17. Again, in the world, the lives of those that God hath called to the exercises of an internal life, being so different from and unlike to others, though ordinary, well-meaning Christians, by reason that they abstract themselves from secular businesses (except such as necessarily belong to their vocation), likewise from worldly conventions, correspondence, and vainly complying friendships; hence it is that the sight of them is unacceptable to their neighbors and acquaintance, as if they did silently condemn their liberties. For this reason, they are apt to raise and disperse evil reports of them, calling them illuminates, pretenders to extraordinary visits and lights, persons that walk in mirabilibus super se, &c.; or at least to deride them as silly, seduced, melancholy spirits, that follow unusual and dangerous ways.
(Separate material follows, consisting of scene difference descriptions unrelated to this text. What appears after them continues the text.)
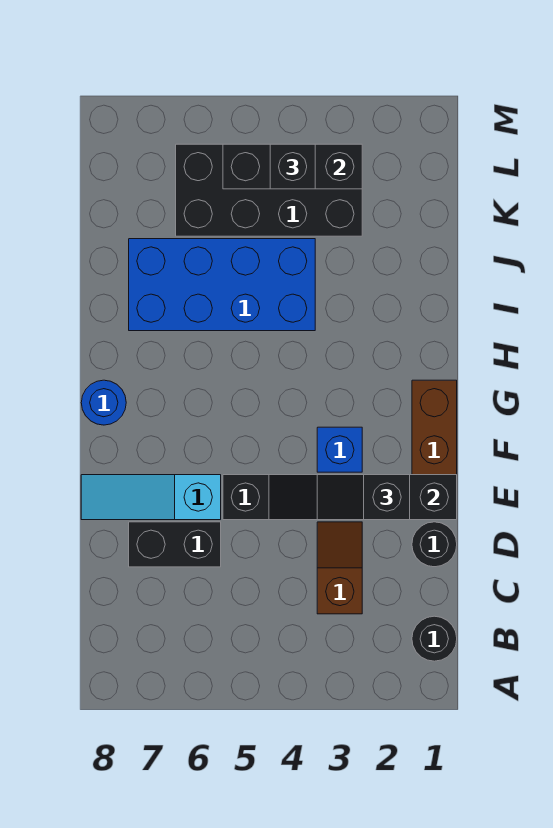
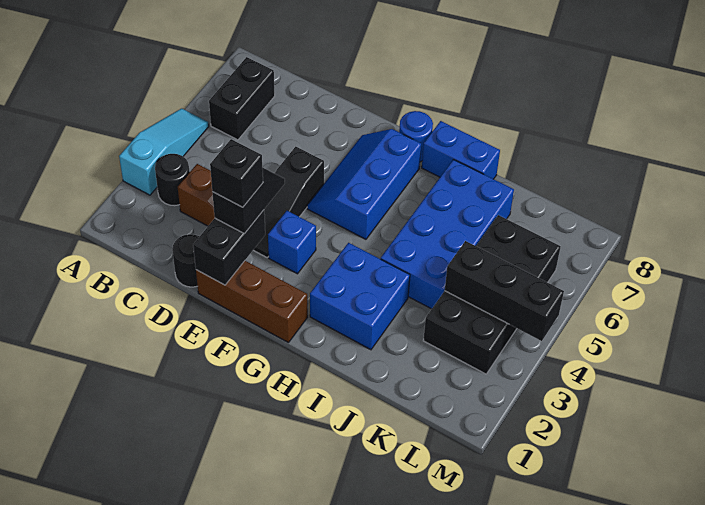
black round brick B1 level 1 -> black round brick B3 level 1
black brick D6:D7 level 1 -> black brick B6:B7 level 1
cyan slope E6:E8 level 1 top 6 -> cyan slope A3:A5 level 1 top 3
none -> blue slope F5:G7 level 1 top G
none -> blue brick H2:I3 level 1
none -> blue brick H8:I8 level 1
black brick L3:L5 level 2 -> black brick K4:M4 level 2
black brick L4 level 3 -> black brick E2 level 4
18. All these, and many others the like persecutions, calumnies, and contempts, a well-disposed soul that purely seeks God must expect and be armed against. And knowing that they do not come by chance, but by the most wise, holy, and merciful providence of God for her good, to exercise her courage in the beginning, and to give her an opportunity to testify her true esteem and love to God and spiritual things, let her hence not be affrighted, but rather pursue internal ways more vigorously, as knowing that there cannot be a better proof of the excellency of them than that they are displeasing to carnal or at least ignorant men unexperienced in such divine ways. Let her not with passion judge or condone those that are contrary to her, for many of them may have a good intention and zeal therein, though a zeal not directed by knowledge. If, therefore, she will attend God, following His divine inspirations, &c., she will see that God will give her light and courage, and much inward security in her way.
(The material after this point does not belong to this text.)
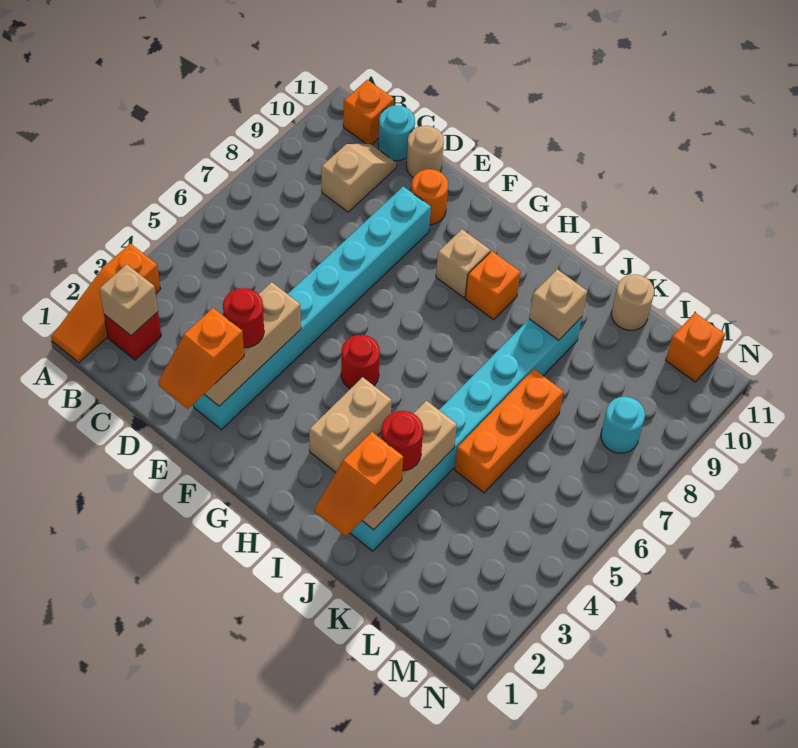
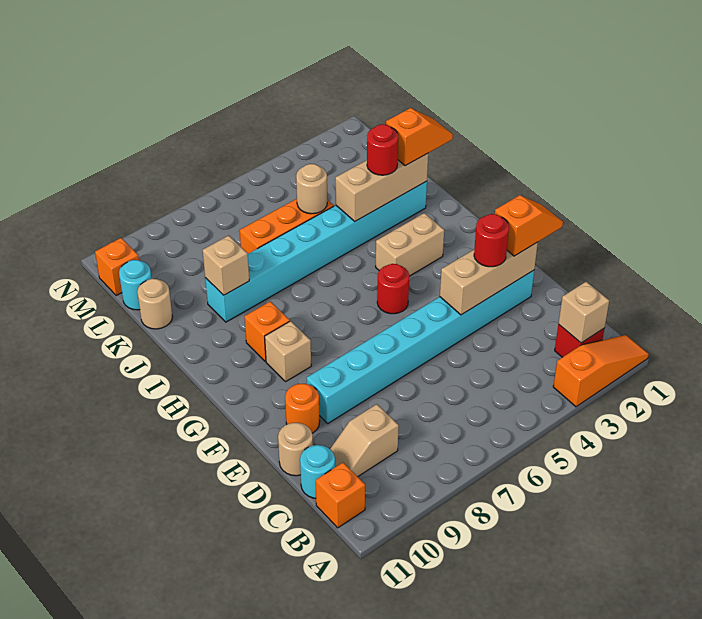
none -> tan round brick K5 level 2
cyan round brick M8 level 1 -> cyan round brick L11 level 1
19. But her greatest and more frequent persecutions will be from her own corrupt nature and vicious habits rooted in the soul, the which will assault her many times with temptations and inward bitternesses and agonies, sharper and stranger than she did expect, or could perhaps imagine. And no wonder, for her design and continual endeavours both in mortification and prayer being to raise herself out of, and above nature, to contradict nature in all its vain pleasures and interests, she can expect no other, but that nature will continually struggle against the spirit; especially being enflamed by the devil, who will not fail to employ all his arts, all his malice and fury, to disturb a design so utterly destructive to his infernal kingdom established in the souls of carnal men. The well-minded soul, therefore, must make a general strong resolution to bear all with as much quietness as may be, to distrust herself entirely, to rely only upon God, and to seek unto Him by prayer, and all will assuredly be well. She will find that the yoke of Christ, which at the first was burdensome, will, being borne with constancy, become easy and delightful; yea, though she should never be able to subdue the resistance of evil inclinations in her, yet as long as there remains in her a sincere endeavor after it, no such ill inclinations will hinder her happiness.